The gang are spooked and wonder what the hell happened to everybody, when suddenly they hear what sounds like a cell phone ringing from down in the mine shaft. Since none of them have their phones or the phones aren’t working for various reasons, they decide that one of them should be lowered down the rope on the windlass to get the phone. By this time they’ve noticed that the armed locals at the bottom of the hill have increased in number, and seem to have set up camps all along the perimeter of the hill, preventing them from coming down.
Unfortunately, as Pablo is being lowered down into the shaft, the rope breaks, seemingly because one of the vines has wrapped itself around it and burned through it with its acidic sap. Pablo breaks his back in the fall, and when Eric goes down after him, he injures his leg. Sometime during the course of all this, the gang also discover the dead body of Matthias’s brother Heinrich, who it appears was shot by the Mayans and then had his corpse overgrown by the vines.
All this is terrible, of course, but the friends don’t think they’re entirely screwed yet; they left a note for Juan and Don Quixote back at the hotel, they reason, so they’ll just have to sit tight until those two come to their rescue.
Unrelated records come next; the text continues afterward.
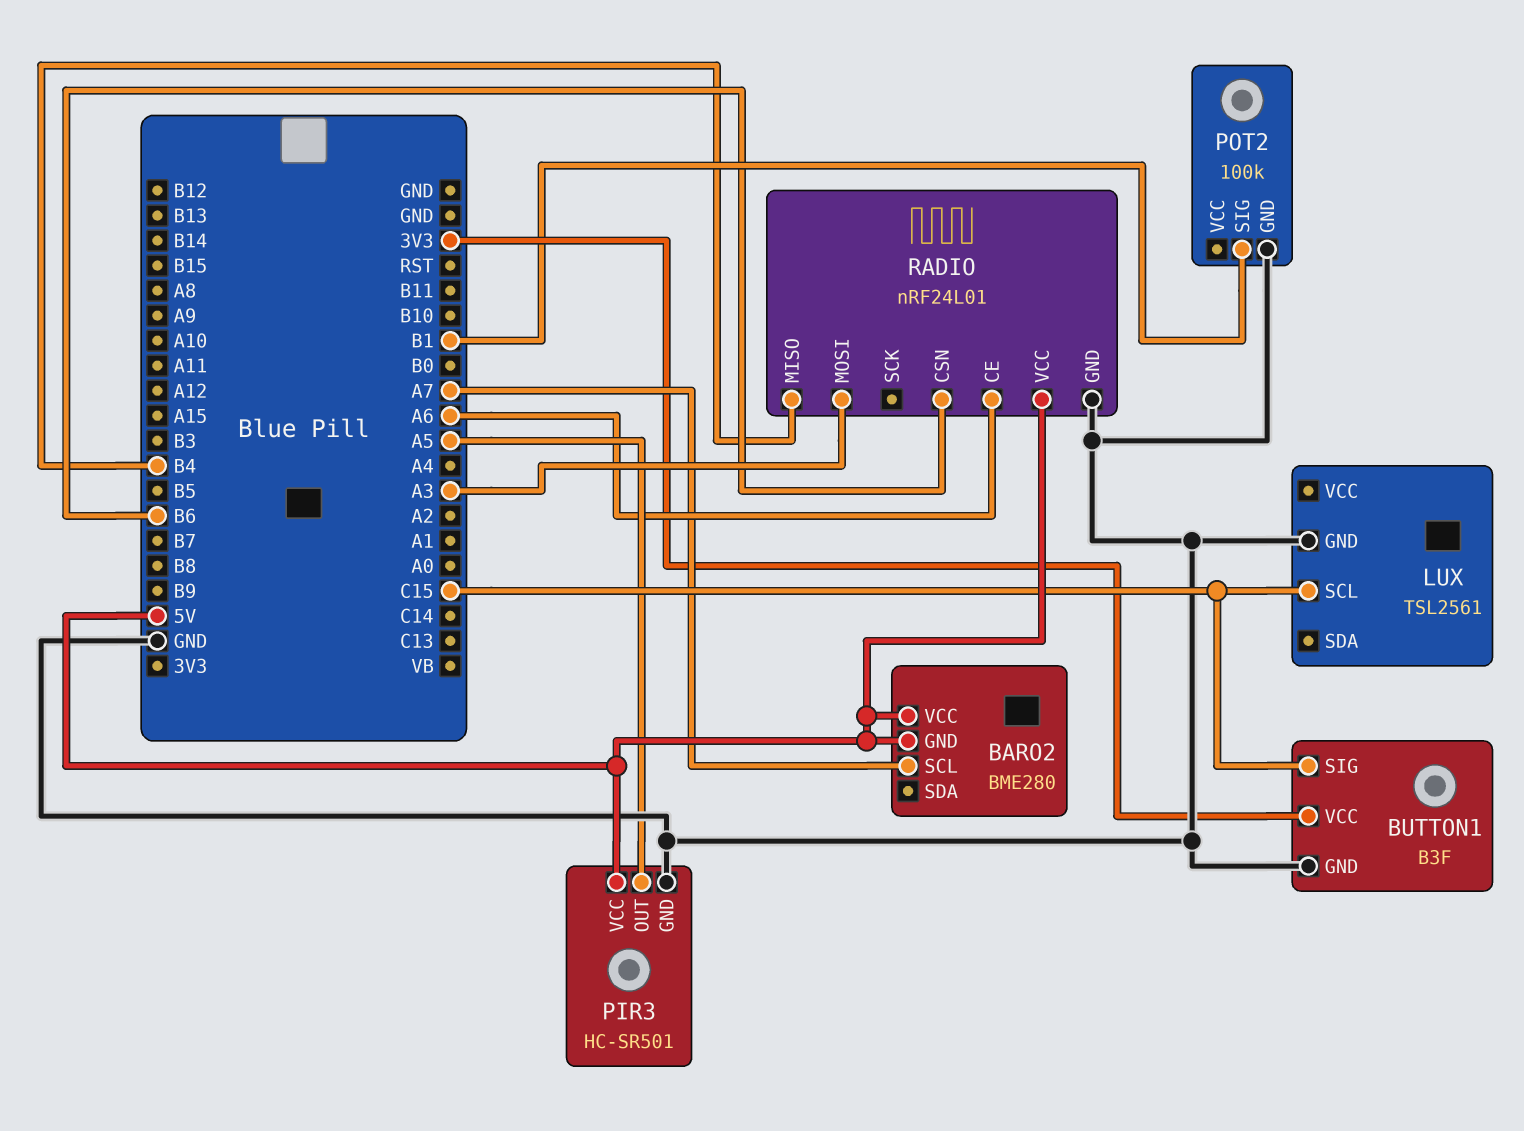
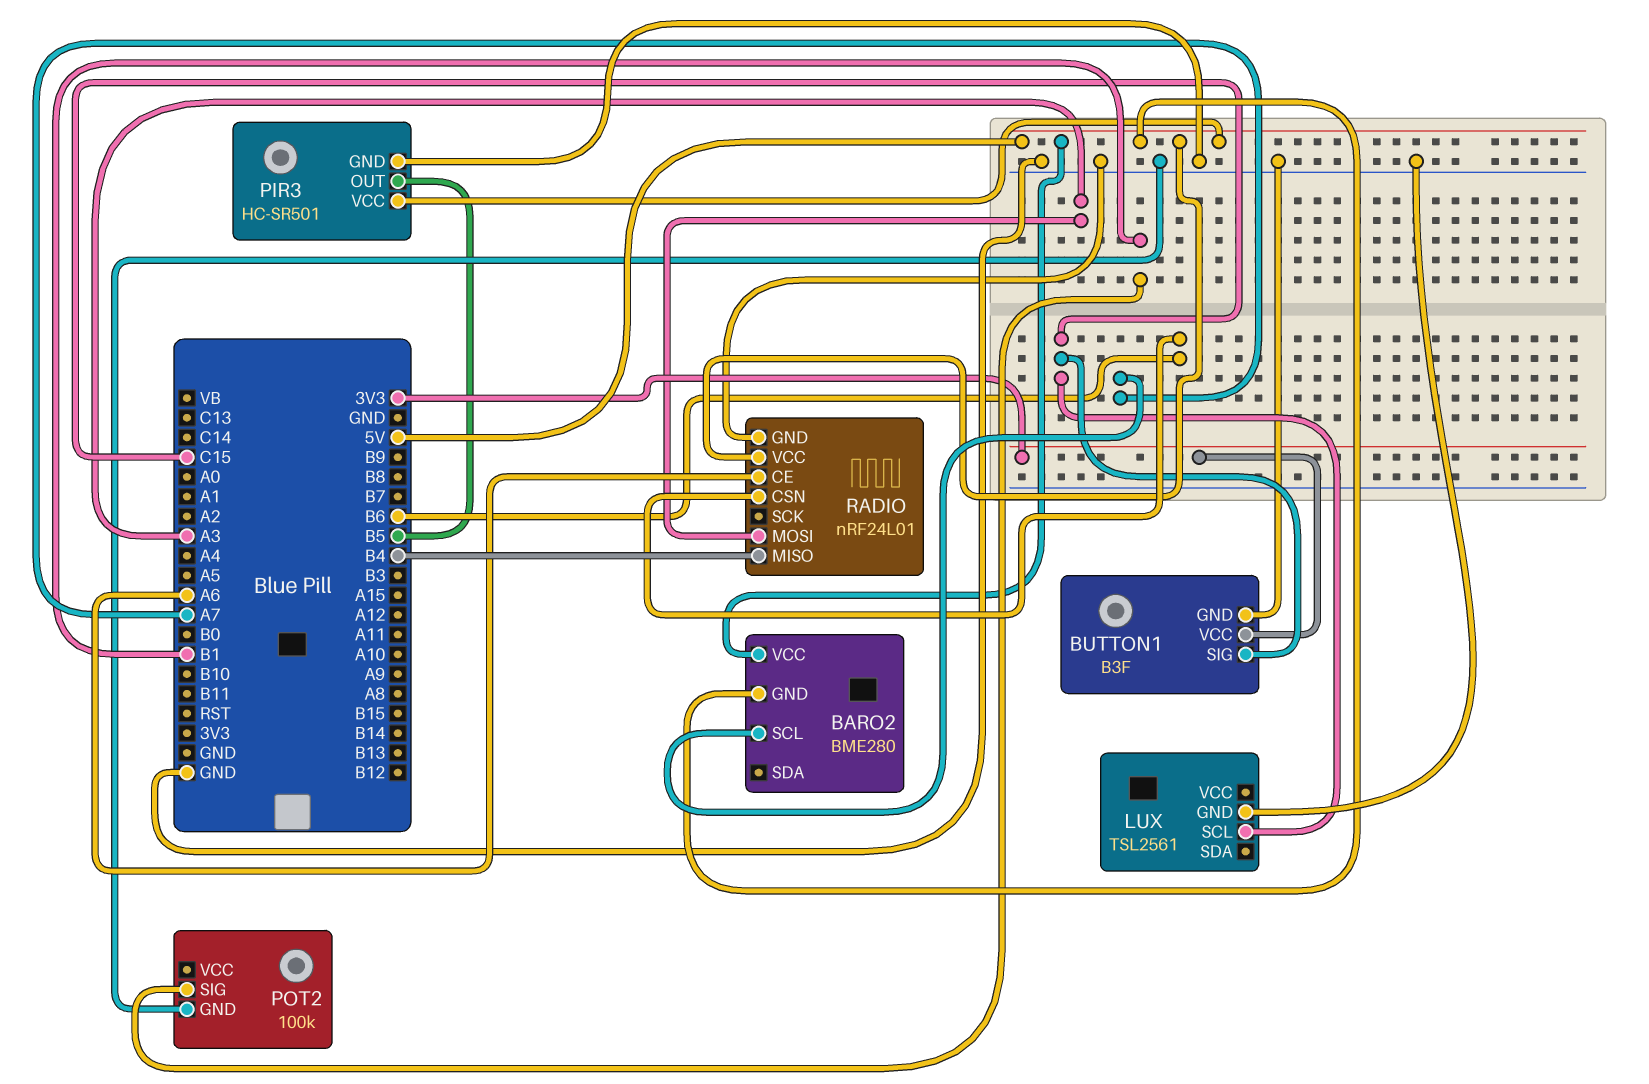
PIR3 pin OUT: A5 -> B5

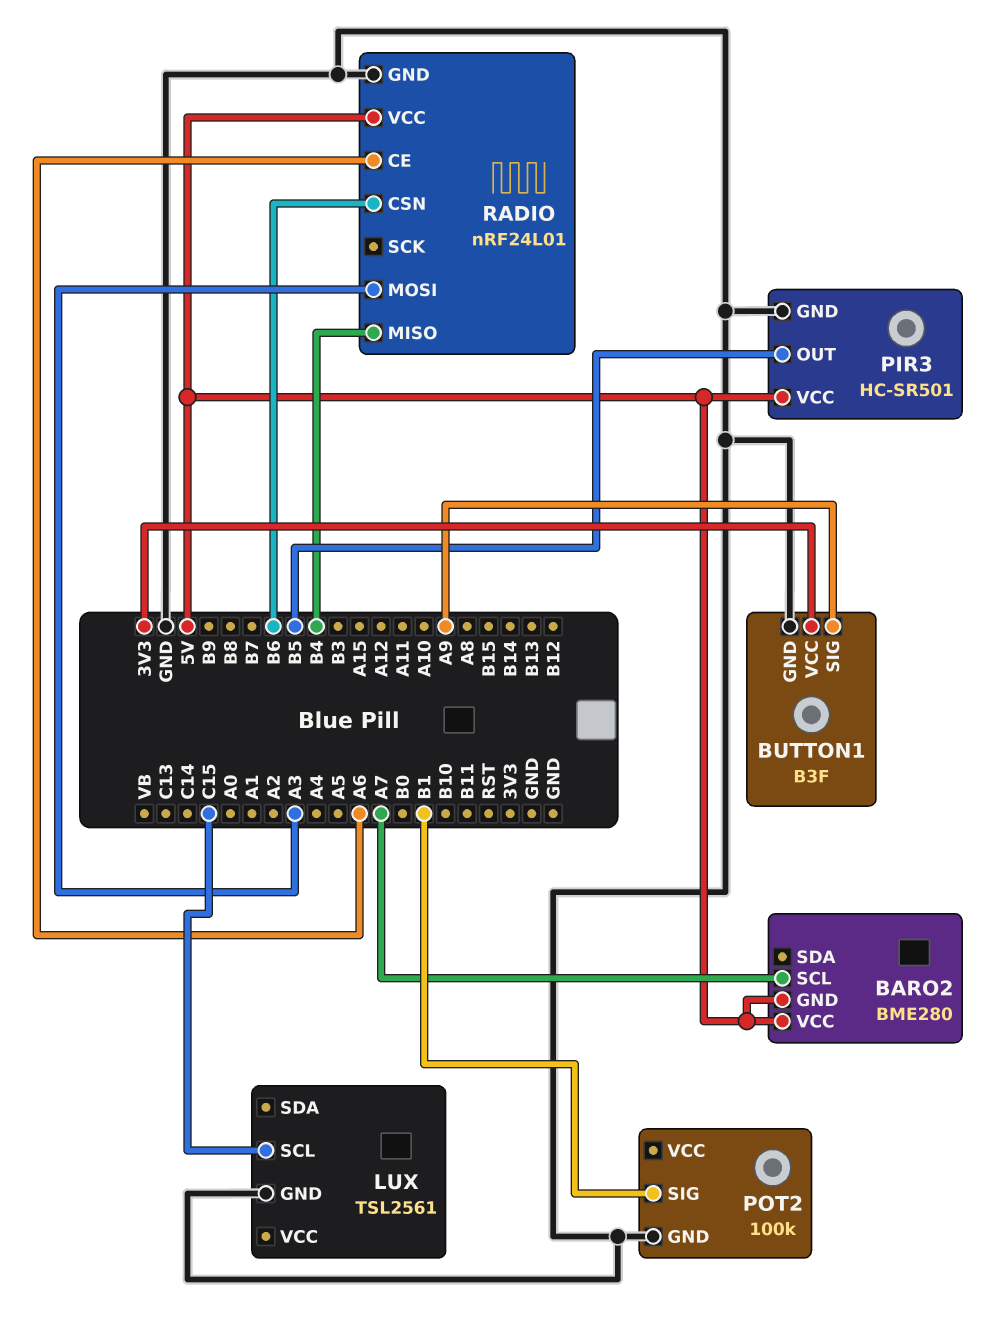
BUTTON1 pin SIG: C15 -> A9

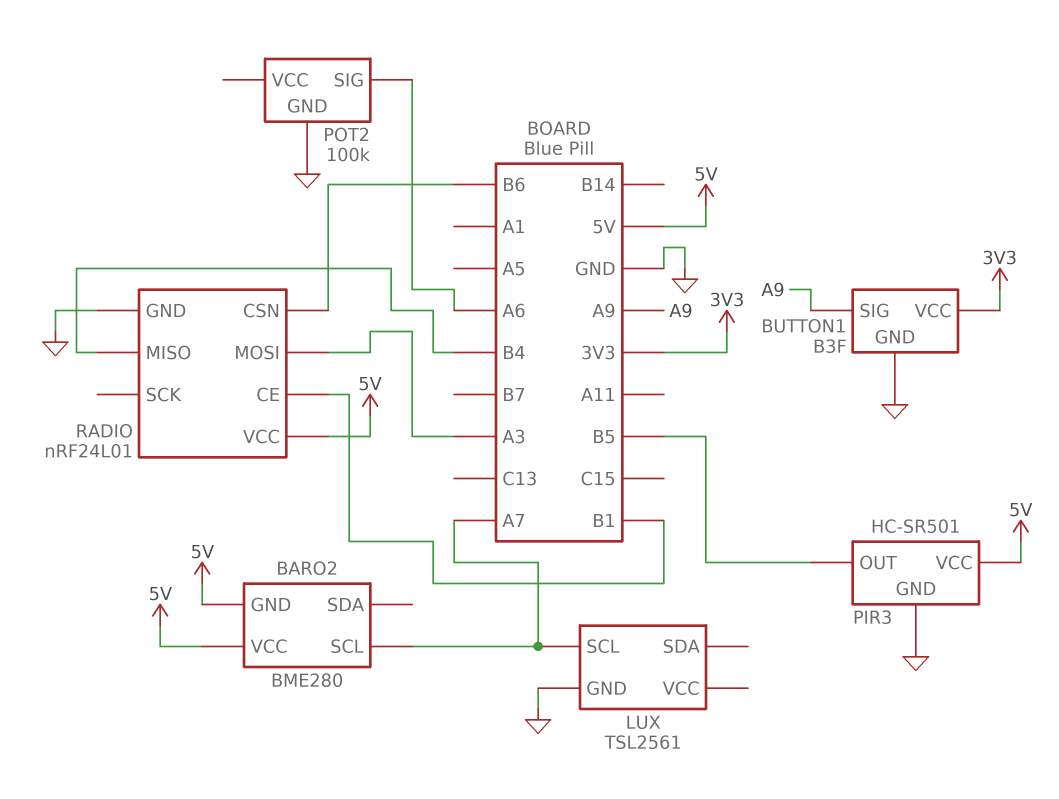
LUX pin SCL: C15 -> A7
POT2 pin SIG: B1 -> A6
RADIO pin CE: A6 -> B1

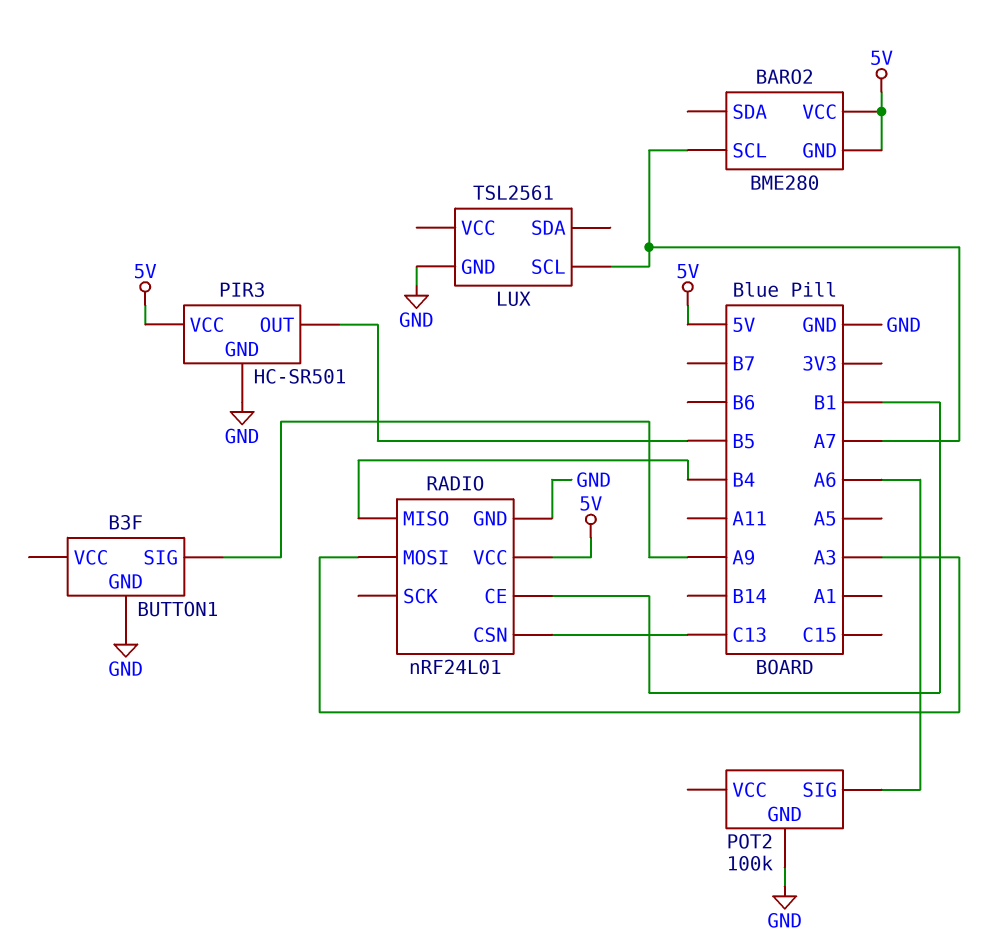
BUTTON1 pin VCC: 3V3 -> none
RADIO pin CSN: B6 -> C13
From there, the rest of the story is a steadily ratcheting fight for survival, as the gang have to deal with not only dwindling food and water supplies, wounds becoming infected, and the prospect of being shot if they attempt to flee the hill, but also the knowledge that these vines all around them aren’t like any other plants known to man. Other than the acidic sap, the vines are also flesh-eating and highly aggressive, and as the story goes on, even more bizarre attributes that the intelligent plants possess come to light, making for a chilling and ultimately fruitless struggle to survive.
This book is rightly considered one of the scariest of its era, and it’s easy to see why. Our hapless characters, through no real fault of their own, end up in a terrifying and untenable situation where all the odds are stacked against them, and where things go from bad to worse to absolutely horrendous, despite all their efforts to save themselves. Be warned too that the novel is unapologetically gruesome, with limb amputations, skin flayings, and flesh eating described in very, VERY vivid detail.
While some other reviews I read found some aspects of the vines’ behavior too unbelievable to swallow, I did not have this problem in the slightest; the plant and animal kingdom is weird, y’all, and although plants in real life can’t do some of the things the plants do here (that we know of, anyway), I didn’t find it so farfetched that it took me out of the story. Your mileage may vary, of course.
Playing out as a series of steadily deteriorating circumstances with no chapter breaks, The Ruins is one of the grimmest horrors I’ve ever had the dubious pleasure of reading. The movie ending was slightly happier, but the book just mercilessly goes for the throat. This was one of those books that took me a long time to get through; not because it wasn’t good or gripping, but because it was so bleak that I had to give myself a break from it every now and then. It’s definitely not a “fun” book by any means, but it is riveting and horrific in all the best ways, and thus it comes highly recommended.